Fin XIXe siècle et première moitié du XXe siècle, le vignoble du Jura a été durement touché par les ravages du phylloxera puis par les deux guerres mondiales, gravement amoindri par la replantation de cépages grossiers ou hybrides destinés aux vins de consommation courante, desservi par sa situation géographique excentrée, et enfin désarmé face à la concurrence des vins du Midi : la polyculture et/ou l’élevage ont alors pris le dessus sur la viticulture, quand ce n’est pas l’exode rural qui a affaibli un peu plus encore un vignoble diminué. Malgré la création de coopératives (telle la Fruitière vinicole d'Arbois en 1906) et l'obtention de l'AOC Arbois en 1936, le vignoble jurassien a du mal à survivre. Une partie du salut va venir de quelques producteurs-négociants au nombre desquels le plus important et de loin le plus décisif, Henri Maire (1917-2003), qui constitue dès les années 40 un vaste domaine – bientôt riche de quelque 300 ha, principalement dans l'aire d'appellation Arbois – et une puissante entreprise. Achats de vignes vouées à la disparition, achats de vendange à des vignerons en difficulté et de vin aux coopératives qui manquent de débouchés, restaurations de parcelles et replantations en plants fins : en sauvant des vignes et en participant largement à la production de vins jurassiens, puis en faisant la promotion des appellations du Jura, Henri Maire a joué un rôle historique incontestable. L'invention du populaire Vin fou aura été un des instruments de sa démarche.

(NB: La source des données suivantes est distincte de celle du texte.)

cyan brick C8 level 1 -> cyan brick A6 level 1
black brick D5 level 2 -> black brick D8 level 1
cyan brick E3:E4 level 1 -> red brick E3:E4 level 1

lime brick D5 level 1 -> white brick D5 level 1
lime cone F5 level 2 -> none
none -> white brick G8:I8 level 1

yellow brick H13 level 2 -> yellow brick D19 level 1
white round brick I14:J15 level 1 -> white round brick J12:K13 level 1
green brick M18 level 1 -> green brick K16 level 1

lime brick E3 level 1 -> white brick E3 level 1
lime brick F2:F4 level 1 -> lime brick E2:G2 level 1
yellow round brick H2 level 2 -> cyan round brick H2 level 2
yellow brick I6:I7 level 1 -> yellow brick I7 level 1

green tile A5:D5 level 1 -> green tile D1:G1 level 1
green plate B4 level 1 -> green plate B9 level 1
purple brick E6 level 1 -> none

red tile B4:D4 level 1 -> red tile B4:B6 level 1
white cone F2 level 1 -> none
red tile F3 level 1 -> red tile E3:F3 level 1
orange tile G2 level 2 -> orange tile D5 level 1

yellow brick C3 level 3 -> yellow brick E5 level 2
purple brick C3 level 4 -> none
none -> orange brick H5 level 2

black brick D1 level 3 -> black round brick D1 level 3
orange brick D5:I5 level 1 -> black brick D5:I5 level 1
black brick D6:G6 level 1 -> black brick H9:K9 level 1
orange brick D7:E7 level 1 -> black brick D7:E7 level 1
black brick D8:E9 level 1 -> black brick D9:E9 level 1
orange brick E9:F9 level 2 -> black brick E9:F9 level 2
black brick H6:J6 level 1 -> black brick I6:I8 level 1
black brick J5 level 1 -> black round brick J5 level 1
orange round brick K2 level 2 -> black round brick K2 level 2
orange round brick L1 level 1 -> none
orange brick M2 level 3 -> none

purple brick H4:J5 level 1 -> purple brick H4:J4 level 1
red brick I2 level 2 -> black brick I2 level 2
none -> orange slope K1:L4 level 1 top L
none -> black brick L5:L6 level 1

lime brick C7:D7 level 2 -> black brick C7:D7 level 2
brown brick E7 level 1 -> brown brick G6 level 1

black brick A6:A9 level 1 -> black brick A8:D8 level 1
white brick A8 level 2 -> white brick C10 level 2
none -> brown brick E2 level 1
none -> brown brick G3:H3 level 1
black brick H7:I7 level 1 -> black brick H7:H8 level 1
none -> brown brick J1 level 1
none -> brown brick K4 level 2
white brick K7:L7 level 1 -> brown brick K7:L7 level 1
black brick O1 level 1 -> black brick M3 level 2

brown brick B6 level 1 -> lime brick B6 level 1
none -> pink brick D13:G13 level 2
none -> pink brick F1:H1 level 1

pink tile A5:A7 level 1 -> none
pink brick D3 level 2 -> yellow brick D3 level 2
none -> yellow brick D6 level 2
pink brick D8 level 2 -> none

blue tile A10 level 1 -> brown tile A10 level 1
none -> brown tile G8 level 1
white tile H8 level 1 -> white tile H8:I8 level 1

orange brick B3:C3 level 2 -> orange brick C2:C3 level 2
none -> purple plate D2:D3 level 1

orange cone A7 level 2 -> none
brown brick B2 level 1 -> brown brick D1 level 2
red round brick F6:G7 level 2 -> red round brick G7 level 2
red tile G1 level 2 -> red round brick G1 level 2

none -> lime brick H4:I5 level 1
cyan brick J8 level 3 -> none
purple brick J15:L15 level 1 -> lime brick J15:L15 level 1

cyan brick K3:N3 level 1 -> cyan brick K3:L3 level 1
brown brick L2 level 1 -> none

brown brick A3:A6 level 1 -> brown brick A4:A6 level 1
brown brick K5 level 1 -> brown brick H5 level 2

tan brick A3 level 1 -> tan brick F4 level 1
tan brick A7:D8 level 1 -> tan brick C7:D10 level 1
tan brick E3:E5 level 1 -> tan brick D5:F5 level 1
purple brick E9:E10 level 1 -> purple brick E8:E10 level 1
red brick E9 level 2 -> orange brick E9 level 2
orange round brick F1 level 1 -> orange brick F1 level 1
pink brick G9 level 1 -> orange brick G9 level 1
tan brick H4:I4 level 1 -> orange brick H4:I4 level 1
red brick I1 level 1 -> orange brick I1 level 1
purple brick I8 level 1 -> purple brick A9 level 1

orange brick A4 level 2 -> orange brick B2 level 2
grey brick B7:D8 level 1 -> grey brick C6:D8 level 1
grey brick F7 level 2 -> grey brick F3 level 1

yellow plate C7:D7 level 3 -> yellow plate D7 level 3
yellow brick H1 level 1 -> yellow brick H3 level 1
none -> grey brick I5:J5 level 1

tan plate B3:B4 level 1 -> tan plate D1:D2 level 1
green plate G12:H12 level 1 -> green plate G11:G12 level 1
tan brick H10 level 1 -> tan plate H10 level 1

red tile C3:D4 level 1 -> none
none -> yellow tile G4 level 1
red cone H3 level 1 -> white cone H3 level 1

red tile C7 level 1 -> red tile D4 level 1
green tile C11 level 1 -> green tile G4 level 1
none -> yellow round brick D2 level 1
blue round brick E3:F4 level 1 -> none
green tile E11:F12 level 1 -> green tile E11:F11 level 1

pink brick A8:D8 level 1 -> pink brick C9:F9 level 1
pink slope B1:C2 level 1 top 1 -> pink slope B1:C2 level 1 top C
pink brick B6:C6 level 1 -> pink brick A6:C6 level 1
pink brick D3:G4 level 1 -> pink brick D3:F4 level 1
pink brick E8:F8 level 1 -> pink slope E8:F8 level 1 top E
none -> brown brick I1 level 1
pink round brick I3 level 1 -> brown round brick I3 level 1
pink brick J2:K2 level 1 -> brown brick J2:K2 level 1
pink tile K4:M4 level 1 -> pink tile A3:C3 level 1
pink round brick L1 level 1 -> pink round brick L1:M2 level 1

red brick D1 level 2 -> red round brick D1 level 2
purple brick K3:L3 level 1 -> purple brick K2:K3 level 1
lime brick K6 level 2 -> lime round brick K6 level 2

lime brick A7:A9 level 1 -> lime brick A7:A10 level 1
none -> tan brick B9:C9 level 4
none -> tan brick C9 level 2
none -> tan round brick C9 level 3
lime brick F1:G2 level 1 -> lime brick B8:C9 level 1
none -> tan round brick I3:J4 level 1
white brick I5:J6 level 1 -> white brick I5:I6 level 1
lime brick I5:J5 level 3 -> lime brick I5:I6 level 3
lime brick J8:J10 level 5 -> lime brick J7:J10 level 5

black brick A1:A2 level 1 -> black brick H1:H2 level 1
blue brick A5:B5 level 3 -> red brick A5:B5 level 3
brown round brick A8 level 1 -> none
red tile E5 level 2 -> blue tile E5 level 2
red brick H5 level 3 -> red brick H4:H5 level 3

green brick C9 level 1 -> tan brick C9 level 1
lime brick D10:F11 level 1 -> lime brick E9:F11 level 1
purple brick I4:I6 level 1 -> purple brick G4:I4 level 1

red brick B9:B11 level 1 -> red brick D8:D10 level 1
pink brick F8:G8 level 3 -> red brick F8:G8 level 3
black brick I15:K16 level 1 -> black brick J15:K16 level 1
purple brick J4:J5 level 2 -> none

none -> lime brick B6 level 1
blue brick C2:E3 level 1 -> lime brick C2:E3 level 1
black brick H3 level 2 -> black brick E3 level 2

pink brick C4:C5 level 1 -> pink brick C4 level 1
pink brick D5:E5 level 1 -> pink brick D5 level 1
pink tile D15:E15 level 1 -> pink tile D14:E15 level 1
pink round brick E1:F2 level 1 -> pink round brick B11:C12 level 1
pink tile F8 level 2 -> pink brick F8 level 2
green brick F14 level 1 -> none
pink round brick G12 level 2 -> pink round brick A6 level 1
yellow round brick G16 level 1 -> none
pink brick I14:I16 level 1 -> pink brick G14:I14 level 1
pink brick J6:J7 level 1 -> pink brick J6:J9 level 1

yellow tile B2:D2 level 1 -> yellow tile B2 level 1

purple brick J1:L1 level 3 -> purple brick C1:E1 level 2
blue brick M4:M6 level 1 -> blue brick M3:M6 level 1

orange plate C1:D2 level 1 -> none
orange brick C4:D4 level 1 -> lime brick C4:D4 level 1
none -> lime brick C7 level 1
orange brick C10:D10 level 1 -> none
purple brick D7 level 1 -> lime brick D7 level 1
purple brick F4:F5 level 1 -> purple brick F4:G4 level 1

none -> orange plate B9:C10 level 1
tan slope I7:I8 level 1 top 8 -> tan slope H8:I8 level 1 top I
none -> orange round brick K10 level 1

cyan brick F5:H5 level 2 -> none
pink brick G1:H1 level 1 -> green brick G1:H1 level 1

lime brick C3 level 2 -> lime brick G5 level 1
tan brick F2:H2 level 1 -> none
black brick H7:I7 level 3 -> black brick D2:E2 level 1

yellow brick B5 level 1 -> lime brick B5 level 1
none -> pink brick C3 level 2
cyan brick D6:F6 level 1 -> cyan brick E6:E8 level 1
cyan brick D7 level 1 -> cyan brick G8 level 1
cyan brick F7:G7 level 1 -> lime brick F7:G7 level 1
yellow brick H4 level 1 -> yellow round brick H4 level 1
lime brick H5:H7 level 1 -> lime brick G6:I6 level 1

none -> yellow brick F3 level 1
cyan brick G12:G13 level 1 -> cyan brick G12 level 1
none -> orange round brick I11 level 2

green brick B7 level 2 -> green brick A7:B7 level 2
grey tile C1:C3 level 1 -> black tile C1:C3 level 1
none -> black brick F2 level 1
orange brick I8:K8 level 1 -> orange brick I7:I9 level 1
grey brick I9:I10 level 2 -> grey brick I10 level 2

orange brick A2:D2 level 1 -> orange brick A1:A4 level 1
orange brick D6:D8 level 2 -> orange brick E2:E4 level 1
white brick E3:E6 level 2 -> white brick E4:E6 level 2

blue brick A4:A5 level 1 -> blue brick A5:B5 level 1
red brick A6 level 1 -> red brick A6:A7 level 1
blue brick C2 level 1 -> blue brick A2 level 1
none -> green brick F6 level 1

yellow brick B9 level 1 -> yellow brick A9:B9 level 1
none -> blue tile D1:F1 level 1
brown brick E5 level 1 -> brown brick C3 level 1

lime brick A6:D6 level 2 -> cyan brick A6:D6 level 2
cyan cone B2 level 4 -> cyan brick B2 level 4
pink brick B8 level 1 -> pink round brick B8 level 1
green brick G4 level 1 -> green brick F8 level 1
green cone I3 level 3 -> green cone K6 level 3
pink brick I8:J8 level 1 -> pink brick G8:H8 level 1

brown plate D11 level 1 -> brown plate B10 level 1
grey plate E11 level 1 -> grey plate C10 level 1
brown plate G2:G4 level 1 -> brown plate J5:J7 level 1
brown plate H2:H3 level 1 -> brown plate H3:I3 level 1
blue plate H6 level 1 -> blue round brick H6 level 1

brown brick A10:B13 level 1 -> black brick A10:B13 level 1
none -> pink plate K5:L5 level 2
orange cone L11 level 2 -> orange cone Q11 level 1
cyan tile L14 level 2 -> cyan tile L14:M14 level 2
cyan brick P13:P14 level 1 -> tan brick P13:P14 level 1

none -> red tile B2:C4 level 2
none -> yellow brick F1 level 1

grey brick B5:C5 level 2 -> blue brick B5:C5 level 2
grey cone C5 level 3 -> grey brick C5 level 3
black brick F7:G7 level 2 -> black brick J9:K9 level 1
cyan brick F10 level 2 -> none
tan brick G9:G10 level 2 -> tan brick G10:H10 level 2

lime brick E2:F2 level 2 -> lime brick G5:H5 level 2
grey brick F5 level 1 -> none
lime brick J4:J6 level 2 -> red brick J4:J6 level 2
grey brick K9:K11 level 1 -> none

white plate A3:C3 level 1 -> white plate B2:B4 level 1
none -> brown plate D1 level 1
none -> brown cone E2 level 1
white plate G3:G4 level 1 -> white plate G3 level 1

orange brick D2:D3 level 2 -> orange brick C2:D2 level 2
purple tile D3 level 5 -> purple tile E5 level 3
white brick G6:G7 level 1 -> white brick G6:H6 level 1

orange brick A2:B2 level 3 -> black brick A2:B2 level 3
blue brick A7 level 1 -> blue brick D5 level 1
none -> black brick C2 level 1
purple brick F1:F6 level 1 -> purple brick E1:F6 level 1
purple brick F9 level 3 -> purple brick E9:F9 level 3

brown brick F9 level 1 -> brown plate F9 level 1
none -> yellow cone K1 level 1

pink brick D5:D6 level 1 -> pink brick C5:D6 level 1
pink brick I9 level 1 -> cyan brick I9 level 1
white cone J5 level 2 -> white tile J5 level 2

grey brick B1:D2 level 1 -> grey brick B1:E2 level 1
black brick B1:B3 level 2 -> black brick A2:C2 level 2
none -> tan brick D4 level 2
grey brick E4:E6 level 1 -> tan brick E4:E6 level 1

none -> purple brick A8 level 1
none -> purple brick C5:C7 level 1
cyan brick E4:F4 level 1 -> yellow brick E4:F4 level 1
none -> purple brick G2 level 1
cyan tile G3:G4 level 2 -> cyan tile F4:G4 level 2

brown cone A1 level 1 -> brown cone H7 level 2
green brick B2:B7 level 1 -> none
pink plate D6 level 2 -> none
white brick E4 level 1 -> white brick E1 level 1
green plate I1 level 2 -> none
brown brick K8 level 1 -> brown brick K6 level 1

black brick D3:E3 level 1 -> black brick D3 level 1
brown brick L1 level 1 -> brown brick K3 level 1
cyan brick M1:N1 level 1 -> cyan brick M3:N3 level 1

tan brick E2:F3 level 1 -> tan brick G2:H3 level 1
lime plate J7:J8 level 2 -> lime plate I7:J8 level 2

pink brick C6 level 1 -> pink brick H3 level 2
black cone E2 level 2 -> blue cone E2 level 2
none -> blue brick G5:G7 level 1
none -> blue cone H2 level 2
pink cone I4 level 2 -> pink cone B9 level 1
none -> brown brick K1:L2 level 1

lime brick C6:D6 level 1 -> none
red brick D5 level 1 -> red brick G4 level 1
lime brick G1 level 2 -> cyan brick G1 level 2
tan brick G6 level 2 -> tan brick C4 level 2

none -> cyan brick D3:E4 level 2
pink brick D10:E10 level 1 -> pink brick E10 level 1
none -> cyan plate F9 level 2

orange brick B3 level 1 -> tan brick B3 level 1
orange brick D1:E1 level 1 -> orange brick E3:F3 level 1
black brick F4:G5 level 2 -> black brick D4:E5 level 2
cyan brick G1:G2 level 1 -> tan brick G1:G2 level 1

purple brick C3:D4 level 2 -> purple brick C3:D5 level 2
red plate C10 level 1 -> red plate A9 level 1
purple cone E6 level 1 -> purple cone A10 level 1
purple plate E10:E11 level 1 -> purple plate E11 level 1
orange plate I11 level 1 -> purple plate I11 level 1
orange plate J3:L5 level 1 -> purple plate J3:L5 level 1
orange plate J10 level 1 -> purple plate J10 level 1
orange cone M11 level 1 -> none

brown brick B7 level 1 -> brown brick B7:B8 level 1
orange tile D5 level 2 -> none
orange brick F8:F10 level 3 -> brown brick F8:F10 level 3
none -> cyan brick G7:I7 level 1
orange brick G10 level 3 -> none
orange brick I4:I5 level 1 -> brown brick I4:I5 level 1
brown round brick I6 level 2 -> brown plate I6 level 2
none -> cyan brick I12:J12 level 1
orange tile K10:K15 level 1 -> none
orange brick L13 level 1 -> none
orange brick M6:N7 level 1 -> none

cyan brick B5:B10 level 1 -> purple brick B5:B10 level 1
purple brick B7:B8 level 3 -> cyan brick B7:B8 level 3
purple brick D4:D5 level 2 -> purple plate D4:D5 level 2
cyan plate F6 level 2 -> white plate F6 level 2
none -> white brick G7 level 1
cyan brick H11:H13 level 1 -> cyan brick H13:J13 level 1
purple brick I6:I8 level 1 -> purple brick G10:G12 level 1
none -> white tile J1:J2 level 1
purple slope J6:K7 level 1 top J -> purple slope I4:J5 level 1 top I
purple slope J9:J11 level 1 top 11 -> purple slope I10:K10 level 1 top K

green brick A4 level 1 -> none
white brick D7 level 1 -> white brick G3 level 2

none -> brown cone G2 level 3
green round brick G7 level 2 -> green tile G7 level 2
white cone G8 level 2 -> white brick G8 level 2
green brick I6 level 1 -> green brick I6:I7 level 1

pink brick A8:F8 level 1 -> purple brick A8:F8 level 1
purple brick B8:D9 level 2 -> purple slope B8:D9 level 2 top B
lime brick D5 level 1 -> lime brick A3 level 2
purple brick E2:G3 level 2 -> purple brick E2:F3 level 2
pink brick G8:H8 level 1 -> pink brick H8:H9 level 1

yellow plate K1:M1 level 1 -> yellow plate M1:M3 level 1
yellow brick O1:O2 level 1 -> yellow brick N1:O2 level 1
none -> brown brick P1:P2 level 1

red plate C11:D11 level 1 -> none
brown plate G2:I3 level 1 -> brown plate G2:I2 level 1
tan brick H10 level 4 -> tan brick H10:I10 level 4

Plus contestables en revanche sont les pratiques de l'entreprise Henri Maire en matière de culture et de vinification, des méthodes “révolutionnaires” propres au productivisme ambiant… Avec des pratiques différentes, à partir des années 60, des domaines tels que Rolet, Tissot ou Aviet instillent une plus grande rigueur dans le vignoble du Jura. Et surtout, les années 80/90 voient s'affirmer les pionniers d'une exigence de vin naturel : Pierre Overnoy, Évelyne et Pascal Clairet (Domaine de la Tournelle), Stéphane Tissot (Domaine André et Mireille Tissot), Jean-François Ganevat, les domaines Labet, Pignier, La Renardière, La Pinte, Bornard, entre autres. Loin de la viticulture représentée par Henri Maire, les options bio et biodynamiques ont transformé le paysage viticole jurassien et son attractivité, et elles animent la génération apparue dans les années 2000 : Alice Bouvot (Domaine de l’Octavin), Fabrice Dodane (Domaine de Saint-Pierre), Étienne Thiébaud (Domaine des Cavarodes), Kenjiro Kagami (Domaine des Miroirs), Julien Mareschal (Domaine de La Borde), Valentin Morel (Domaine Les Pieds sur Terre) Jean-Baptiste Menigoz (Domaine Les Bottes Rouges), François Rousset-Martin…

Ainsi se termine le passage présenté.